Origin and Timing of Brain Lesions in Term Infants With Neonatal Encephalopathy

Abstract

It is not clear whether intrapartum asphyxia is an important factor in neonatal encephalopathy and seizures in term infants. Antenatal factors have been implicated, but there is no firm evidence that brain damage occurs in utero. This study examined the proposal that neonatal encephalopathy and early postnatal seizures, or both, are sequelae of early adverse antenatal events. Cerebral magnetic resonance imaging (MRI) or autopsy was carried out in 351 full-term infants having encephalopathy and/or seizures within 72 hours of birth. Infants with major congenital malformations or known chromosomal disorders were excluded. The 261 infants placed in group 1 had a diagnosis of neonatal encephalopathy, with or without seizures, as well as evidence of perinatal asphyxia. The 90 group 2 infants presented with seizures but failed to meet diagnostic criteria for encephalopathy.

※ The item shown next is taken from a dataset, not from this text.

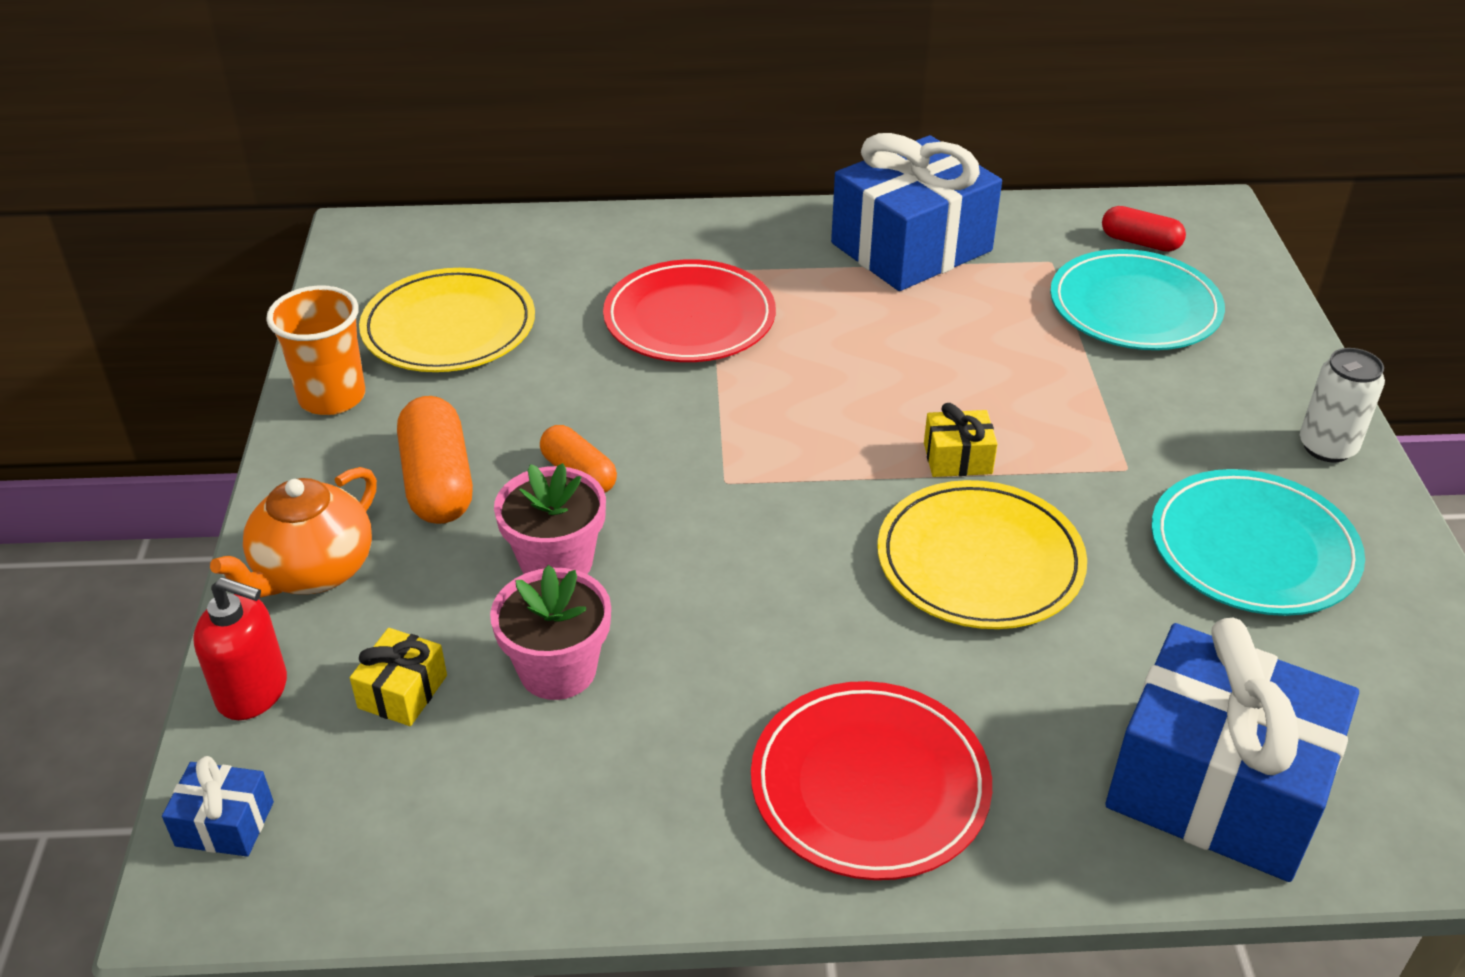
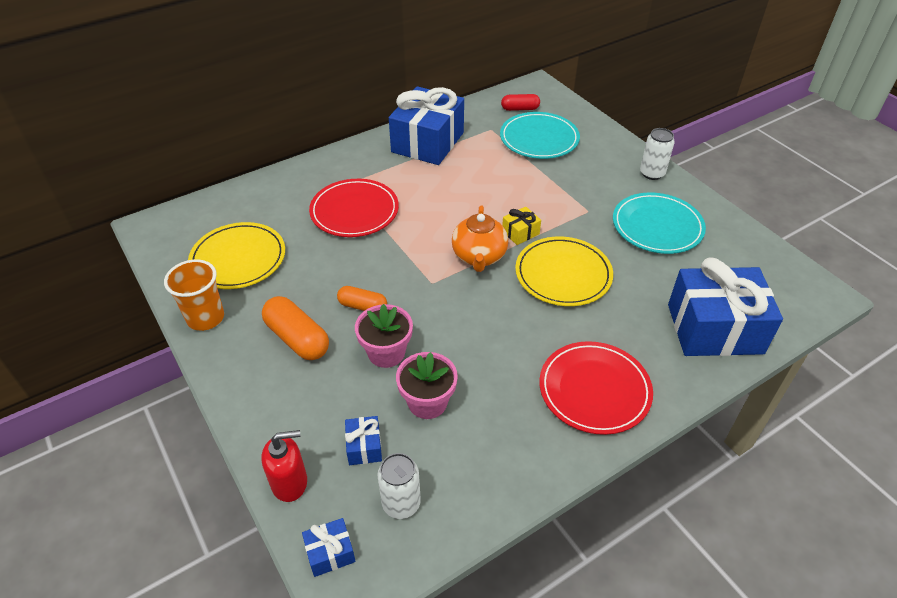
camera: 30 degrees left, 5 degrees up
(313, 572) = (270, 410): orange teapot -> orange teapot (479, 257)
(386, 806) = (401, 503): none -> white can
(403, 692) = (364, 447): yellow gift -> blue gift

Cerebral MRI disclosed evidence of acutely evolving lesions not related to established injury or atrophy in 80% of group 1 infants. These lesions, which usually were bilateral, were consistent with a hypoxic-ischemic insult. In addition to white matter, abnormalities were found in the basal ganglia, thalamus, or cortex. Only 2 group 1 infants, fewer than 1% of the total, had evidence of established injury. Three of 21 autopsies showed, in addition to an acutely evolving lesion, very small foci of established gliosis in the periventricular white matter. Acute ischemic or hemorrhagic lesions were found in 69% of group 2 infants. Two infants (3%) had, in addition, changes of antenatal injury. Thirteen of the 28 remaining group 2 infants had MRI findings of a specific nonhyoxic-ischemic condition. The other 15 infants had normal scans. Seven of 10 infants with no specific diagnosis continued to have seizures. Antenatal risk factors that were significantly more frequent in infants having apparent antenatal lesion or disorders of genetic or neurometabolic origin included a family history of seizures or neurologic disorder, low birth weight, head circumference below the 10th percentile, and low maternal age. In this study, more than 90% of term infants with neonatal encephalopathy and/or early seizures had evidence of a perinatally acquired insult. Established brain injuries acquired before birth were quite infrequent. The findings do not rule out the change that antenatal (or genetic) factors could predispose some infants to perinatal brain injury.